Validation of a Four Factor Measure: Scale of Perceived Instructor Support
Academic-related stressors are common for college students, such as future career decisions or pressures to succeed academically. Furthermore, the impact of health and finance issues may add to the burden. Perceived support from an academic community, peers, or family can provide a buffer to mitigate the effects of these stressors. Several studies have emphasized the importance of support by instructors in particular and found that students’ perceptions of instructor support can counteract academic stress and promote retention. The purpose of the present study was to validate a scale for instructor support, which consisted of four factors: autonomy, expectation, interpersonal relationships, and engagement. A confirmatory factor analysis demonstrated good fit for the items within each factor. Results also indicated that students who planned to return to the university next semester were more likely to report higher levels of autonomy and expectation.
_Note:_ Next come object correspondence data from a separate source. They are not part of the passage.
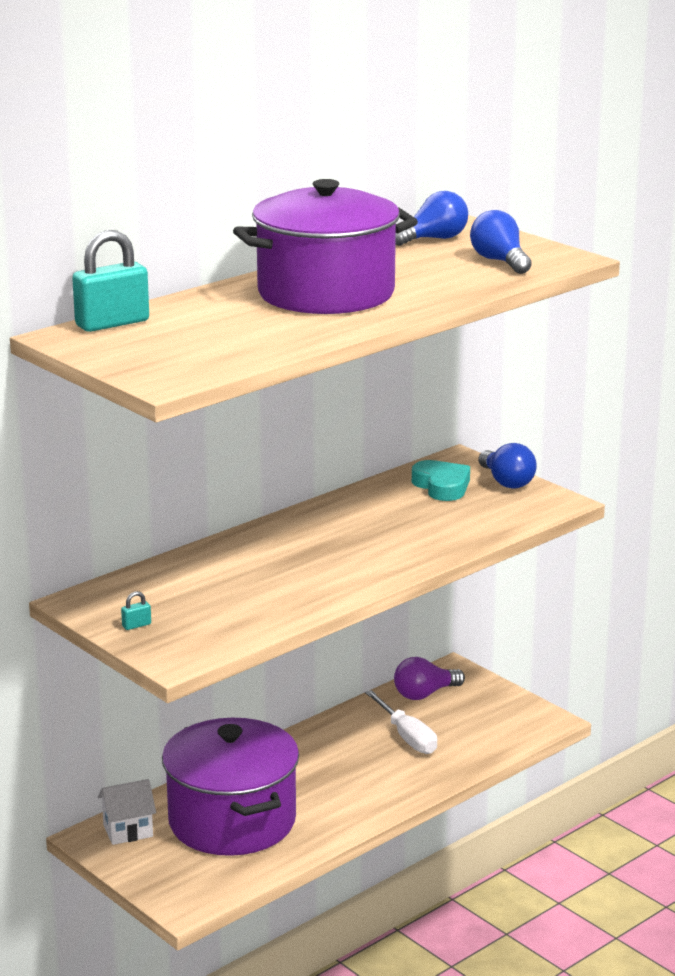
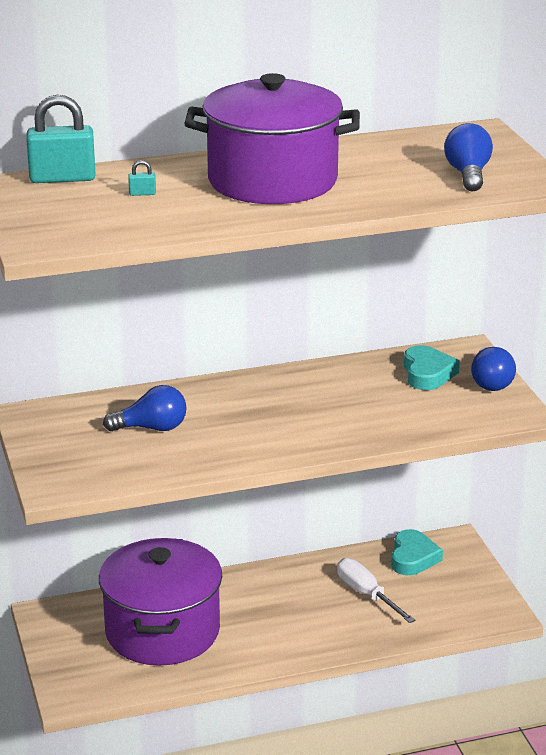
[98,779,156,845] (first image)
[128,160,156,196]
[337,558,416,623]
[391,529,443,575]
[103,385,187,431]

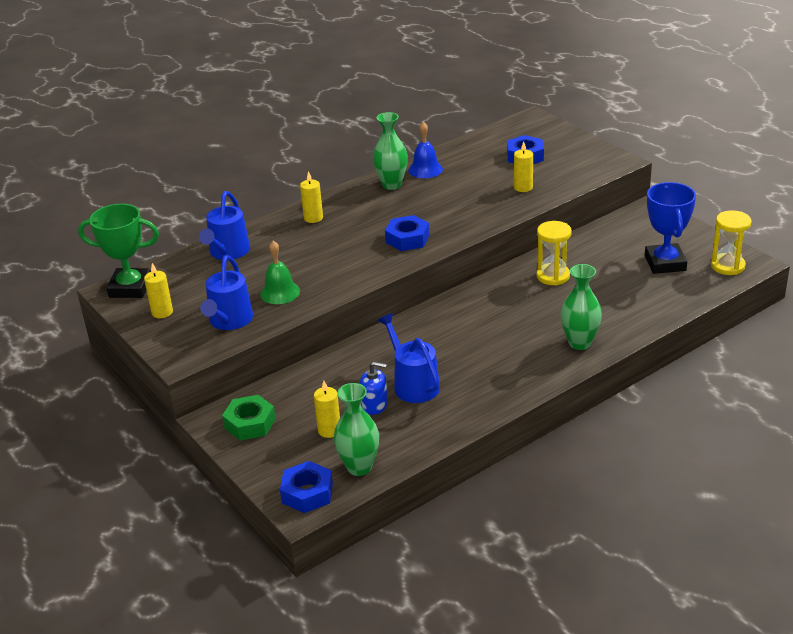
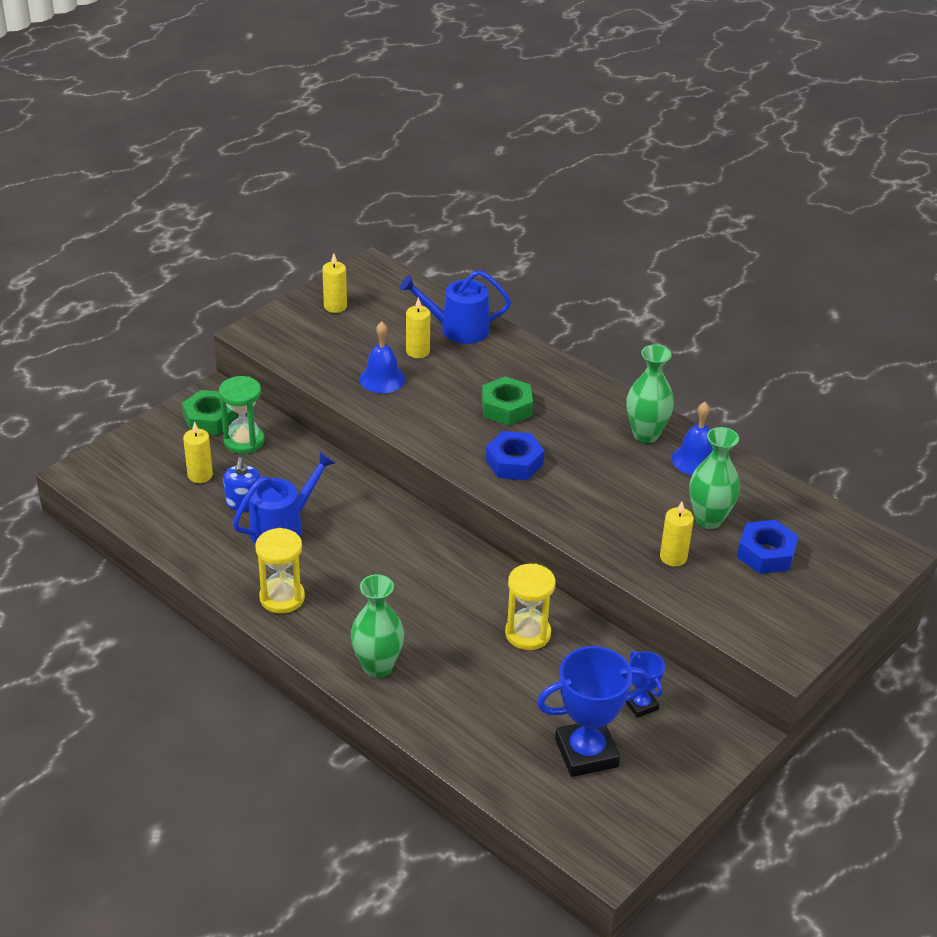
[78,204,159,298] (first image)
[200,255,253,330] (first image)
[359,322,405,393]
[280,461,333,513] (first image)
[406,297,430,358]
[689,427,740,529]
[255,528,305,614]
[219,376,265,454]
[482,376,533,425]
[625,651,665,718]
The Scale of Perceived Instructor Support (SPIS) is a short, 24 item-inventory that can be used by faculty advisors as part of a formal advising practice or informally by class instructors.
academics, advising, self determination theory, Social support, surveys
Young-Jones, Adena, Bailey Hart, Carly A. Yadon, and Erin M. Buchanan. "Validation of a Four Factor Measure: Scale of Perceived Instructor Support." Psychological Reports (2021)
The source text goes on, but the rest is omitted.